Dedicated to the 75th Anniversary of the Victory. Hero-City of Sevastopol. NTV video-tribute

Sevastopol. The Crimean city that the locals say survived three sieges, the longest one ending in 2014. The second siege was between 1941 and 1944, when the city ultimately fell under the German control yet retained it fighting spirit until its liberation.

Below is an NTV tribute to the Hero-City of Sevastopol with my translation of the transcript

By the start of WWII, Sevastopol was the largest port of the Black Sea, and the main maritime military base of the USSR. Thus it was among the first Soviet cities bombed by the German aviation on the 22nd of June 1941.

Crimea had a strategic importance for the Fascist Germany and for they advancement along the Southern flank.

Besides that, the German Reich propagandists invented a theory that the peninsular had historically belonged to the German nation.

After the war, Crimea was to be renamed into Gothenland – the land of the Goths. It was to be populated by the Germans and become a real treat resort for the true Arians. [Translator note: Napoleon had the same plans, with the French twist.]

After fierce battles of autumn of 1941, the enemy broke through the defences at Perekop, and by mid-November the army of General Mannstein controlled the whole of Crimean territory with the exception of the heroically resisting Sevastopol.
The resistance line stretches over a distance of 40km. The city enters the state of siege. Despite that, the production of mortars is started in the city, while uniforms are sewn and munitions are produced in the old mountain mining caves.
Five armoured trains are kept in the working condition by the workers of the maritime factory. A floating artillery battery is built from a segment of an unfinished battleship. It was armed with anti-aircraft guns, automatic cannons, machine guns and got an unofficial name of “Don’t Touch Me”. It was tasked with covering the city from the air raids coming from the direction of the sea.

Having failed with the October onslaught, the Germans make three more massive attempts to take the city, increasing their numbers with each attempt. The last assault starts on the 7th of June 1942. General Mannstein would later write in his memoirs that no other time during WWII did the Germans use such a massive amount of artillery as during the attack on Sevastopol.

In addition, during the decisive attack on Sevastopol, the super-heavy 800mm artillery gun “Dora” for used for the first time. The iron monster weighing 1350 tonnes, was transported on railroad tracks and fired with shells weighing 7 tonnes. 53 such shells were fired at Sevastopol.

During the night on the 1st of July Germans rush into the city. The remaining soldiers heroically fight back, despite that there was no city left. In that very same 1942 the painter Alexander Deineka would paint the picture “Defence of Sevastopol”. With the flaming glow and the clouds of black smoke as a backdrop, the light and darkness face off in a mortal combat. In the middle is a sailor is throwing himself at a row of the enemy bayonets.
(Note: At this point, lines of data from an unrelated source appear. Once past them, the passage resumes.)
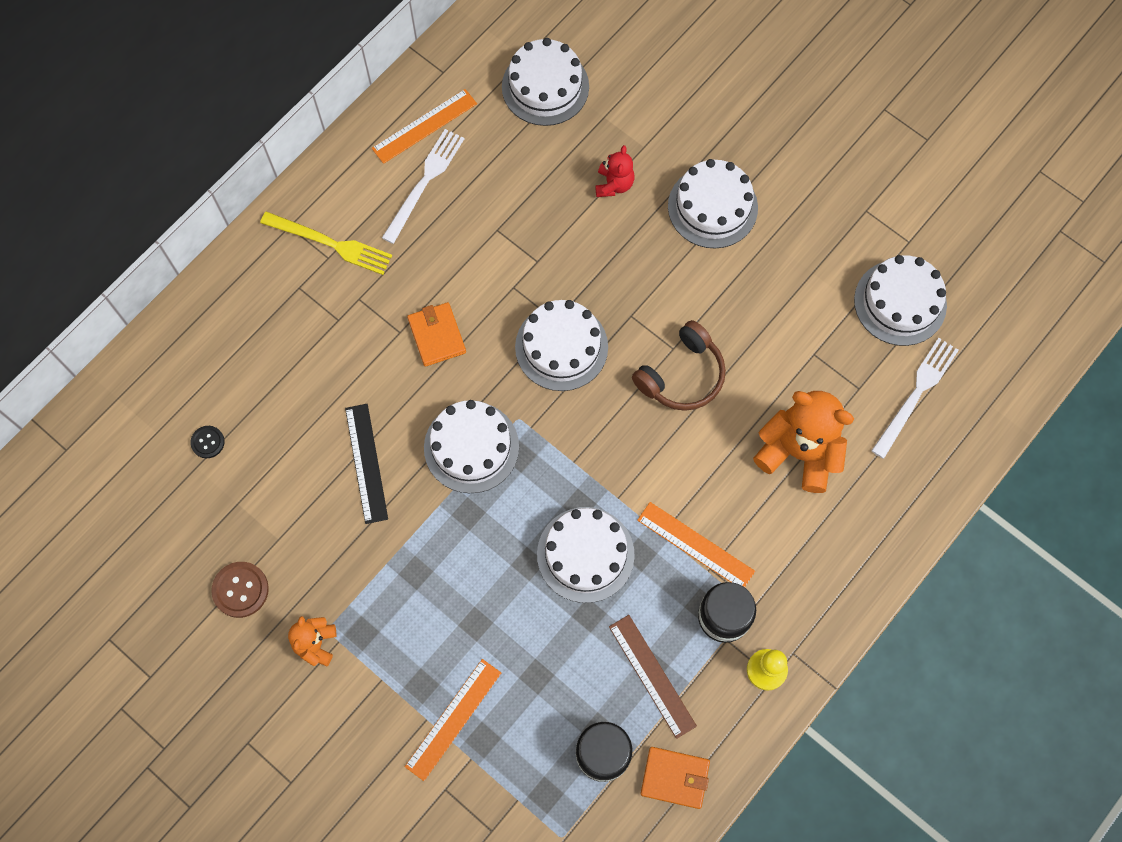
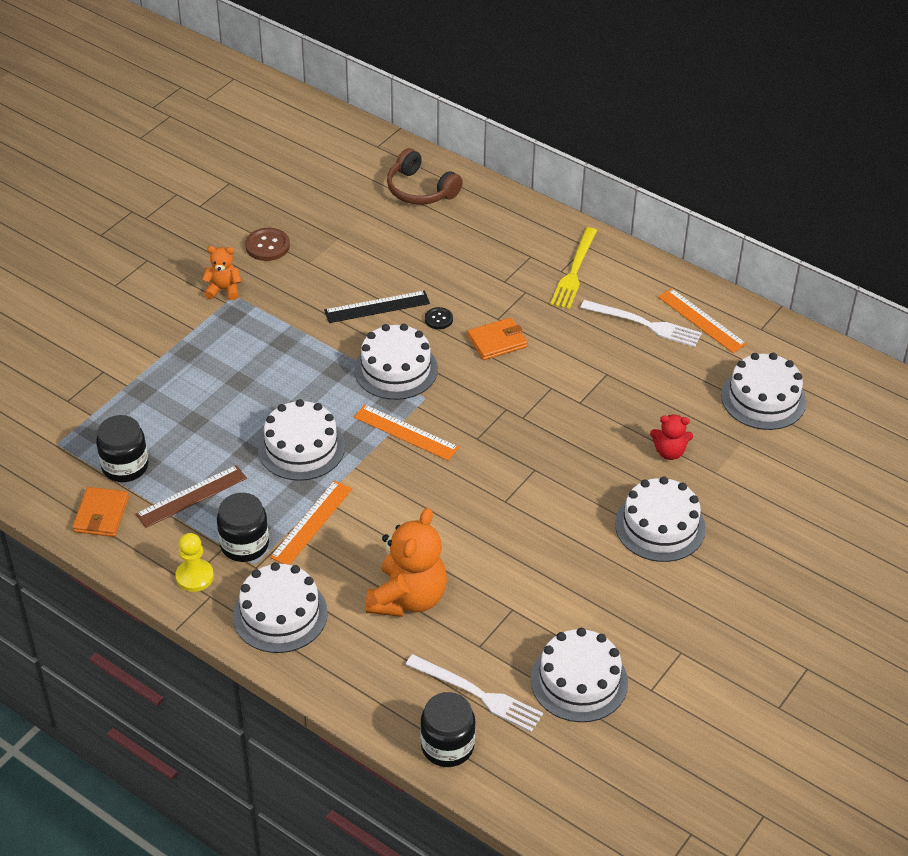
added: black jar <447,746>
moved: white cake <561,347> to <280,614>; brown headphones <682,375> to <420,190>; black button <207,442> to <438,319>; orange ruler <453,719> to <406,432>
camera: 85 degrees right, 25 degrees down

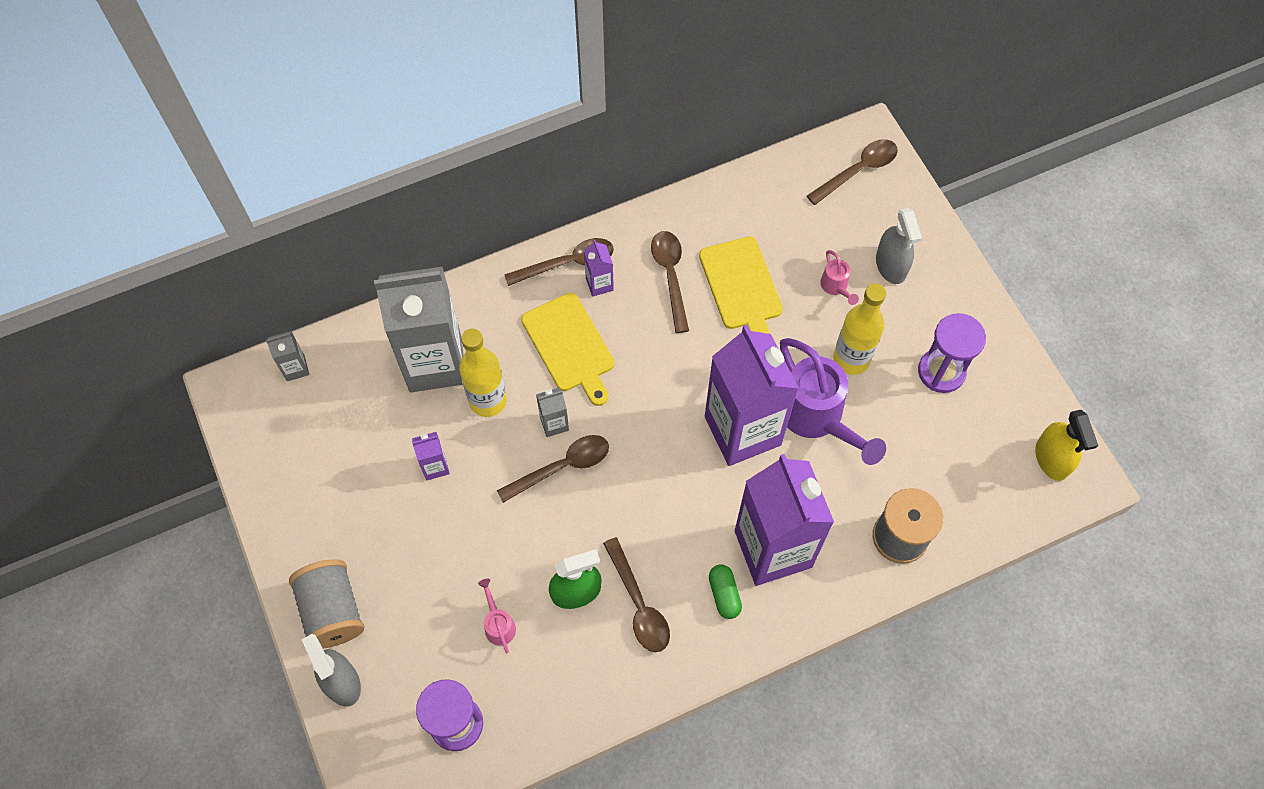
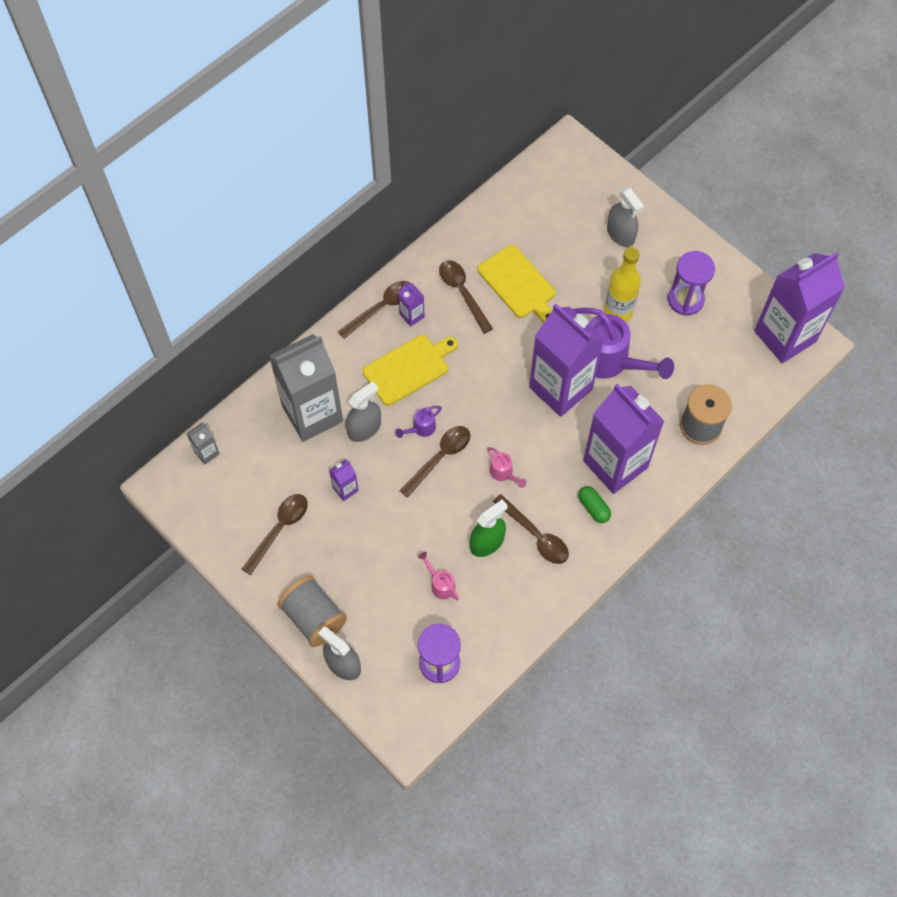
moved: brown spoon <858,170> to <279,529>; pink watering can <835,287> to <503,473>
replaced: yellow bottle <488,400> to grey spray bottle <364,428>; grey carton <554,423> to purple watering can <421,428>; yellow spray bottle <1051,459> to purple carton <785,336>
turned: yellow cutting board <569,346> = <408,368> 75 degrees counterclockwise
camera: 20 degrees left, 0 degrees up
The defence of Sevastopol lasted for 250 days. The German offensive against the Southern flank of the Soviet front was slowed down. The unrecoverable losses of the Soviet troops were 160.000 people in killed or taken captive. Tens of thousands of civilians were killed or driven to Germany during the time of the occupation.

But the spirit of resistance remains unbroken. The partisan underground worked on the peninsular up until the liberation of Sevastopol on the 9th of May 1944. One year later cane The Victory. And 20 years after that Sevastopol was awarded the title of Hero-City.

Zheleznjakov
Zheleznjakov Gun
Zheleznjakov – the legendary armoured train in Sevastopol with the words “Death to Fascism” written on the auxiliary – unarmoured – steam engine, which survived the war.

Monument to the Sunken Ships
Monument to the Sunken Ships, built in 1905 in commemoration of 50 years since the (then first) Siege of Sevastopol by the British-French invaders. The monument survived the strong earthquake of 1927 and the German bombings and the second siege of Sevastopol.

Pictures taken by me in 2010.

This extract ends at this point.